With some frequency, the fiber mapping failed which identifies
which fiber has been plugged into which hole. There are around 7200
such cases in DR8, which are marked as UNPLUGGED
in the
ZWARNING
bitmask. The vast majority of these cases occur because the fiber was
actually not plugged or was broken (in such cases, essentially no
signal is detected in the fiber, and snMedian
is reported
as zero). In around 200 cases, there is measureable signal down the
fiber. In cases where there is more than one such fiber on plate,
there is a possibility that the fiber location associated with the
spectrum is incorrected (and thus that the photometric and
spectroscopic information is mismatched). This problem occurs for
around 70 objects in the survey.
Other mismatches can occur due to problems in the
photometry. Errors in the deblending algorithm in the
target
reductions caused spectroscopy to be carried out
occasionally on non-existent objects (e.g., diffraction spikes
of bright stars or satellite trails). Many of these objects no longer
exist in the current imaging reductions, with its improvements to the
deblender over the years. We have in fact tried to mitigate this
problem in this data release, as described in the spectroscopic-photometric matching
documentation.
Galaxy velocity dispersion measurements
We recommend not to use SDSS velocity dispersion measurements for:
- spectra with median per-pixel (S/N)2 < 10
- velocity dispersion estimates smaller than about 70 km s-1 given the typical S/N and the instrumental resolution of the SDSS spectra
Also note that the velocity dispersion measurements are not corrected to a standard aperture size.
See the velocity dispersion algorithm for details.
Clipped Spectral Lines
Some emission lines are erroneously clipped because they were identified as cosmic rays. If an emission line is so bright that it is saturated in the individual 15-minute exposures of the spectrograph, it can suffer this effect. Unfortunately, such saturated pixels are not flagged as such, although usually that region of the spectrum has an inverse variance equal to zero.
Luckily, objects with such strong emission lines are very rare, but the user should be aware of the possibility of objects with extremely strong emission lines and unphysical or unusual line ratios.

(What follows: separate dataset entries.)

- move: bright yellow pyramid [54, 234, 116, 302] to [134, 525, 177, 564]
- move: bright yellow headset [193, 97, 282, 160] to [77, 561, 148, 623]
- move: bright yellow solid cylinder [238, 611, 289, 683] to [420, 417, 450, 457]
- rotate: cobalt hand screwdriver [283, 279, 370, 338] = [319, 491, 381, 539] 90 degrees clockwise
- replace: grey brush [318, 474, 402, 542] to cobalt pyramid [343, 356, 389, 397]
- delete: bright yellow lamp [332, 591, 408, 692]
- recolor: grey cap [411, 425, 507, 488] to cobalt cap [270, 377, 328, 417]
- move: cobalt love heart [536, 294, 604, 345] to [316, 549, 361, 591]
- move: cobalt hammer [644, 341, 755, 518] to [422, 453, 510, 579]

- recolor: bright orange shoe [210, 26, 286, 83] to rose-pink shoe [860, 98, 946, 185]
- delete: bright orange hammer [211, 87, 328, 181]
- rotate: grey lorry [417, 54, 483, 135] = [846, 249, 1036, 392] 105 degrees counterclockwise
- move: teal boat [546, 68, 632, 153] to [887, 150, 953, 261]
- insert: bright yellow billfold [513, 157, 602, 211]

Spectrophotometric calibration induces artificial Balmer lines
Very occasionally, the spectrophotometric calibration procedure induces redshift-zero Balmer lines that are apparently due to mismatches between the calibration stars and the template library. This is noticeable in particular on some fibers in plate 274. This problem existed in DR7 and earlier as well as in DR8.
Known missing or corrupted spectra files on SAS
There are some spectra-related files on SAS which are known to be missing. These are documented in the "knownMissing.txt" files in each subdirectory. Most of these are logs and diagnostic plots, but a few spZline (redshift fits to individual lines) and spCFrame (calibrated individual exposures) files are missing. There are no known cases of missing coadded spectra.
In addition, the individual spectrum exposure SPECTRO_REDUX/26/2639/spCFrame-b2-00042347.fits is missing HDU 6 (sky), but the other HDUs are fine.